# Registered Data

Contents

- 1 [CT038]
- 1.1 [02581] Well-Posedness and smoothness of geometric flows with nonlinear boundary conditions
- 1.2 [02692] Discovering extremal domains via shape optimization for passive tracers
- 1.3 [00486] Singularity formation in the Keller-Segel system
- 1.4 [01080] About Thermistor Problem: numerical study using Discrete Duality Finite Volume
- 1.5 [02566] A spherically symmetric and steady flow describing the motion of a viscous gaseous star

# [CT038]

## [02581] Well-Posedness and smoothness of geometric flows with nonlinear boundary conditions

**Session Date & Time**: 5D (Aug.25, 15:30-17:10)**Type**: Contributed Talk**Abstract**: Geometric flows are geometric evolution equations often depicting physical phenomena. We consider a class of geometric flows of order $2m \in 2\mathbb{N}$ describing evolving $n$-manifolds attached to fixed hypersurfaces with some nonlinear boundary conditions. We modify the theory of Maximal Regularity to accommodate quasilinear parabolic PDEs with such boundary conditions. For initial conditions in $W_p^{2m – \frac{2m}{p}}, p\geq \max\{2m, \frac{n}{2m}\}$) we show well-posedness and instantaneous smoothing of the solution on a maximal interval of existence.**Classification**:__35Kxx__,__35Qxx__**Author(s)**:**Daniel Goldberg**(Technion-Israel Institute of Technology)

## [02692] Discovering extremal domains via shape optimization for passive tracers

**Session Date & Time**: 5D (Aug.25, 15:30-17:10)**Type**: Contributed Talk**Abstract**: Work in passive tracers investigates how properties of a tracer distribution depend on boundary conditions and properties of the underlying fluid flow. We apply shape optimization to discover extremal domains for Poiseuille flow informed by analytic predictions of spatial moments - such as mean, effective diffusivity, skewness - derived in prior work. With this combination of asymptotic formulas and numerical study, we find and report on surprising nonlinear behavior depending on shape parameters.**Classification**:__35Kxx__,__90C90__**Author(s)**:**Manuchehr Aminian**(California State Polytechnic University Pomona)

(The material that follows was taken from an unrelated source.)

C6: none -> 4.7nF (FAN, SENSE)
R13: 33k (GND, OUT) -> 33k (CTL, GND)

## [00486] Singularity formation in the Keller-Segel system

**Session Date & Time**: 5D (Aug.25, 15:30-17:10)**Type**: Contributed Talk**Abstract**: The talk will give an up-to-date result on singularity formation in the Keller-Segel system in $\mathbb{R}^d$. For $d \geq 2$, there exist blowup solutions that are of Type II with finite mass. Blowup rates are completely quantized. There also exist Type I blowup solutions with infinite mass for $d = 3, 4$. The constructed solution is asymptotically self-similar with a logarithmic correction to its profile which is either radial or non-radial.**Classification**:__35M10__,__35K40__,__35K55__,__35K57__**Author(s)**:**Van Tien Nguyen**(National Taiwan University)

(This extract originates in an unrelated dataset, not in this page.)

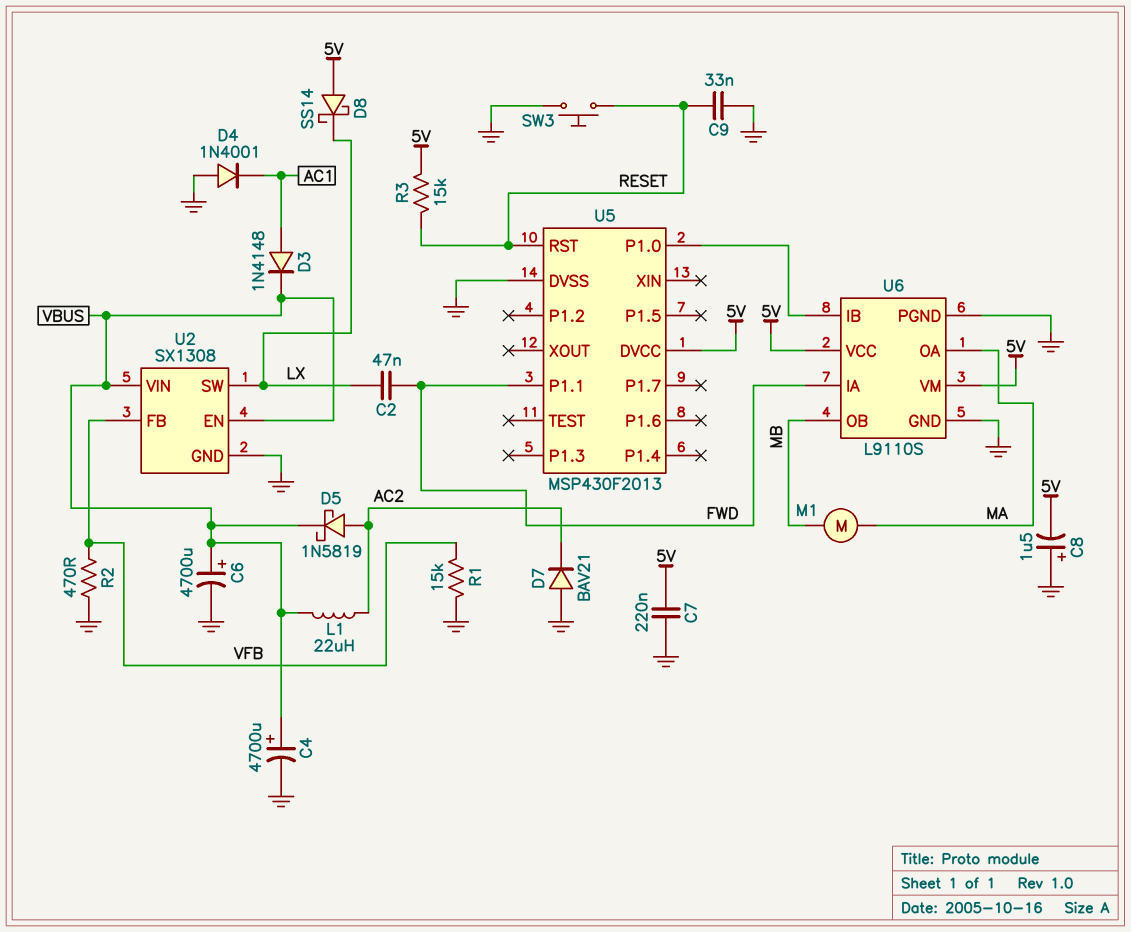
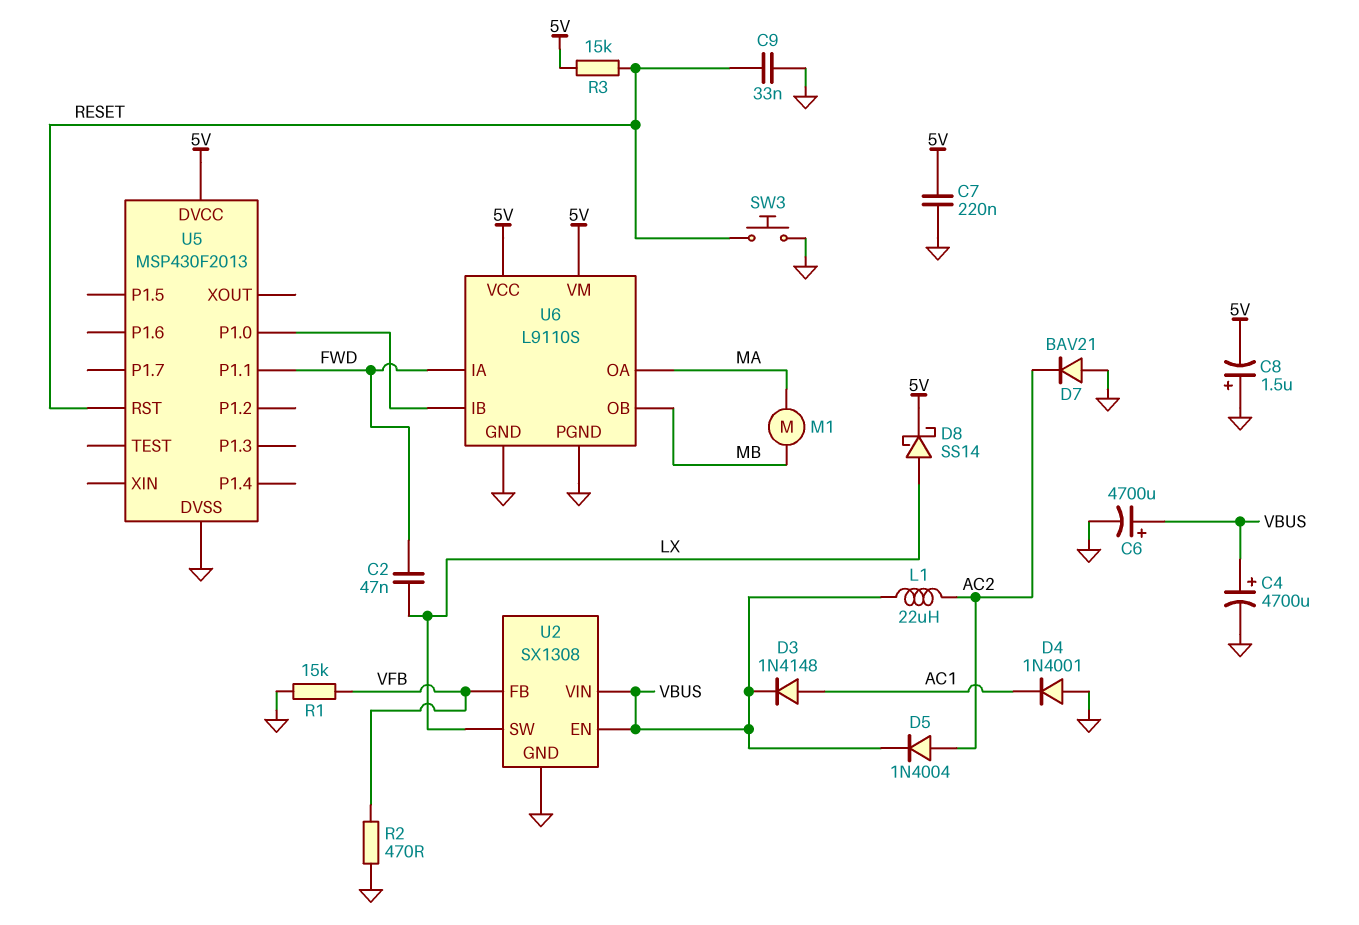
D5: schottky 1N5819 (A AC2, K VBUS) -> diode 1N4004 (A AC2, K VBUS)
D8: schottky SS14 (A 5V, K LX) -> schottky SS14 (A LX, K 5V)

## [01080] About Thermistor Problem: numerical study using Discrete Duality Finite Volume

**Session Date & Time**: 5D (Aug.25, 15:30-17:10)**Type**: Contributed Talk**Abstract**: We propose a DDFV for a coupled nonlinear parabolic-elliptic equations. The system is known as a generalization of the Thermistor problem which models a temperature dependent electrical resistor. We first establish some a prior estimates satisfied by the sequences of approximate solutions. Then, it yields the compactness of these sequences. Passing to the limit in the numerical scheme, we finally obtain that the limit of the sequence of approximate solutions is a weak solution to the problem under study.**Classification**:__35M30__,__35K92__,__35J46__,__65N08__**Author(s)**:**Manar Lahrache**(Moulay Ismail University, Faculty of Science, Meknes, Morocco)

## [02566] A spherically symmetric and steady flow describing the motion of a viscous gaseous star

**Session Date & Time**: 5D (Aug.25, 15:30-17:10)**Type**: Contributed Talk**Abstract**: We consider a system of equations describing a spherically symmetric $n$-dimensional motion of a gaseous star, whose gas is viscous, heat-conducting, self-gravitating and bounded by the free-surface, and flows around a central rigid sphere. We discuss first unique existence of the solution to the corresponding stationary problem, and next do a large-time behaviour of the flow, under a certain restricted but physically plausible condition on parameters and initial data.**Classification**:__35M33__,__35Q30__,__35R35__,__35Q85__,__76N10__**Author(s)**:**Morimichi Umehara**(University of Miyazaki)